Pendant que 94 % des Cubains vivent dans une pauvreté extrême et que les coupures de courant durent plus de 20 heures par jour dans certaines régions du pays, le régime a des priorités bien définies : mardi et mercredi prochains, La Havane accueillera la XXVI édition du Symposium de Recherche Culturelle au Pabellón Cuba, comme l'a annoncé l'agence d'État ACN.
L'événement, organisé par la Direction Provinciale de la Culture de La Havane et le Centre d'Amélioration pour la Culture Félix Varela et Morales, est dédié —bien sûr— au centenaire de la naissance de Fidel Castro (1926-2016), au 507e anniversaire de la fondation de la Villa de San Cristóbal de La Havane, au 50e anniversaire du Ministère de la Culture et au 40e anniversaire de l'Association Hermanos Saíz (AHS), a indiqué la source.
Parmi les objectifs déclarés du symposium figure, avec toute la sérieux du monde, « favoriser la réflexion et le débat sur les problèmes fondamentaux auxquels est actuellement confrontée la culture de la capitale », précise le rapport. Que personne ne s'inquiète : il ne sera certainement pas question des causes profondes des coupures de courant qui empêchent de voir un film, ni de la fuite massive d'artistes et d'intellectuels vers l'étranger, ni de l'impossibilité d'acheter un pinceau ou une ramette de papier. La « réflexion » a ses limites idéologiques clairement définies.
L’agenda est aussi chargée qu’appauvrie en réponses réelles. Le mardi 15, le Dr Ignacio Turcios Lima Tamayo, du Centre Fidel Castro Ruz, donnera une conférence magistrale intitulée « Fidel Castro Ruz et les Traditions Culturelles de Guanabacoa ». Le lendemain, mercredi 16, un panel d’hommages dans le Salón de Mayo rassemblera Yasel Toledo Garnache, président de l'AHS ; des représentants de l'UNEAC et du Ministère de la Culture ; ainsi que M. Sc.

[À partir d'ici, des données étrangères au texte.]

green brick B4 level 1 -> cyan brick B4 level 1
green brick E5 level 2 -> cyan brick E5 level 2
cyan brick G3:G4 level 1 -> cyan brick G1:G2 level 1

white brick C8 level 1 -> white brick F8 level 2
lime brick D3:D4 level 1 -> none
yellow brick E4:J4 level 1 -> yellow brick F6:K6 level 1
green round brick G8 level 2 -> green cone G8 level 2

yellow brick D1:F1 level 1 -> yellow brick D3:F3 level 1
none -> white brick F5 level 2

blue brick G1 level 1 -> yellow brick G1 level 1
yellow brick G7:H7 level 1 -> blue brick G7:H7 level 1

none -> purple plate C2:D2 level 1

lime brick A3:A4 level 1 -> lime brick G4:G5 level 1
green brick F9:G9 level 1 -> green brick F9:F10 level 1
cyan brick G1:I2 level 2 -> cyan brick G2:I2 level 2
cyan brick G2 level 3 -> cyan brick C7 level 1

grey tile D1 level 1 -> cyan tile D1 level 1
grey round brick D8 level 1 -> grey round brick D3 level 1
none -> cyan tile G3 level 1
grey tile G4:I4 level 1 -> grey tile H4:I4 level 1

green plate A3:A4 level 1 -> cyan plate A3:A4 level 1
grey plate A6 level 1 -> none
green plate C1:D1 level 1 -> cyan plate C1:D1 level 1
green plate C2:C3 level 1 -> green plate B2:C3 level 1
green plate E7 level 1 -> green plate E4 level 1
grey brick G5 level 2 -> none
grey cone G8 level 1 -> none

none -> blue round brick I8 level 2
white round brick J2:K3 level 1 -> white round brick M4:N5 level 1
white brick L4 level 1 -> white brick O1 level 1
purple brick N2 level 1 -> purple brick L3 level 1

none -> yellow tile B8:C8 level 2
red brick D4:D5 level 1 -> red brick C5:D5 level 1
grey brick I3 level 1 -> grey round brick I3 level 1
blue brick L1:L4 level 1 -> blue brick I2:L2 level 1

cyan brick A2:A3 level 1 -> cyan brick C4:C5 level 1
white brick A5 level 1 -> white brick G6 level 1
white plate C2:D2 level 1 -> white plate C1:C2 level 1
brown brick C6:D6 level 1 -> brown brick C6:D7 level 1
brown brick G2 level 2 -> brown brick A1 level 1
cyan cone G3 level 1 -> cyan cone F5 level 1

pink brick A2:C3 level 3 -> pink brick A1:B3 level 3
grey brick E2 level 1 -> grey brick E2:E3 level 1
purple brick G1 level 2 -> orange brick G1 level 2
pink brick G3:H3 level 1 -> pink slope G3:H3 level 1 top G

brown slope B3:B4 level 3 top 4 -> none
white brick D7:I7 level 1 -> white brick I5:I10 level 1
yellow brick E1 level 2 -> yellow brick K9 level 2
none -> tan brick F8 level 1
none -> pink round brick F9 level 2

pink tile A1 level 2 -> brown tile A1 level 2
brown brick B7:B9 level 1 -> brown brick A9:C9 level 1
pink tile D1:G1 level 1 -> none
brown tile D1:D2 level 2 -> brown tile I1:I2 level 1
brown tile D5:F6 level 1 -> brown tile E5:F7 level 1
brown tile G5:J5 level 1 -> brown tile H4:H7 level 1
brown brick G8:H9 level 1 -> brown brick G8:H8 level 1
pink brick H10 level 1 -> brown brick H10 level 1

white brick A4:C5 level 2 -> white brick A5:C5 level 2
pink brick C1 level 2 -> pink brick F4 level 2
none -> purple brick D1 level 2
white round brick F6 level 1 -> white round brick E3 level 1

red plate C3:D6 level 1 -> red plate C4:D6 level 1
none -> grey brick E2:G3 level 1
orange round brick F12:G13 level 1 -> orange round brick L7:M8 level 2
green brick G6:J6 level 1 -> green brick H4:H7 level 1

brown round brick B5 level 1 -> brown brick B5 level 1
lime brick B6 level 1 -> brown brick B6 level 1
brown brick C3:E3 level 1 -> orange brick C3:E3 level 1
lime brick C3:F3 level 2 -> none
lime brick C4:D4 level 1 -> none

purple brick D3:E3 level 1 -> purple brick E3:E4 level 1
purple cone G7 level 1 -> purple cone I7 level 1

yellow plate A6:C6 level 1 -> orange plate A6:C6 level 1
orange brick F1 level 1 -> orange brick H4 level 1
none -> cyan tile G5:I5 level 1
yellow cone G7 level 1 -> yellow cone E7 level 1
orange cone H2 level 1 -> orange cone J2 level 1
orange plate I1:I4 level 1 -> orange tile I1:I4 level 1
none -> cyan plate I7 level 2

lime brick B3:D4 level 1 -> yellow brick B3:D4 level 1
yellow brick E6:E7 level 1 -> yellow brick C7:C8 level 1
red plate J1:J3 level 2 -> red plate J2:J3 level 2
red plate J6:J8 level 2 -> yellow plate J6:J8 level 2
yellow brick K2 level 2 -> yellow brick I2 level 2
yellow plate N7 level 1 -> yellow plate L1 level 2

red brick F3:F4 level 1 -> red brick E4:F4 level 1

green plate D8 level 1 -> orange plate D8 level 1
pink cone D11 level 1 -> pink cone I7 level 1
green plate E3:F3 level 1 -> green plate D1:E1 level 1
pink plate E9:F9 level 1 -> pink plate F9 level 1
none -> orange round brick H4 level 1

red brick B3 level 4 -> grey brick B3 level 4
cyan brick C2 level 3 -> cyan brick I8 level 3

María Eugenia Ascuy Rodríguez, de la Direction Provinciale de la Culture.
Chaque journée se déroulera de 10h00 à 14h00 avec des travaux en trois commissions : besoins culturels, histoire et identité, et enseignement artistique ainsi qu'environnement, architecture et urbanisme. À la fin, les jurés remettront des prix de recherche. Car à Cuba, lorsque les solutions font défaut, il y a toujours des diplômes.
Le symposium n'est pas un fait isolé, mais une pièce supplémentaire du modèle systématique du régime à vivre d'événement en événement pour projeter une normalité qui n'existe pas. Le calendrier officiel de 2026 cumule des dizaines d'activités institutionnelles. En août, Díaz-Canel a inauguré le 24e Rencontre Internationale des Partis Communistes et Ouvriers avec plus de 100 délégués de 48 organisations, et le colloque « Fidel : héritage et avenir » a rassemblé plus de 1 500 délégués de 63 pays.
En juin, le XXIIe Congrès de la CTC a réuni 759 délégués —dont 561 par vidéoconférence— selon un principe d'organisation de « maximale austérité », une formule qui, au moins, a le mérite d'une honnêteté involontaire.
Le contexte de tant de célébrations culturelles est frappant. La CEPAL projette pour 2026 une contraction du PIB cubain de -10,3%, la pire chute économique d'Amérique Latine et des Caraïbes. L'inflation officielle sur un an a atteint 20,70% en juillet et la Loi de Budget de l'État a fixé pour cette année un déficit fiscal maximal de 74.500 millions de pesos cubains. Tout cela se déroule dans un pays dont la population effective a été réduite à environ 9,4 millions d'habitants, selon des données officielles, et où, selon l'Observatoire Cubain des Droits de l'Homme, 94% de la population vit dans une situation de pauvreté extrême.
Ainsi, pendant que les chercheurs débattent des « stratégies de développement sous une dimension culturelle » et rendent hommage à l'héritage de Castro, les Cubains de la base continueront à faire la queue pour obtenir de la nourriture, à calculer combien d'heures ils auront de lumière ce soir et à se demander s'il y aura une commission qui étudiera quand cela prendra fin.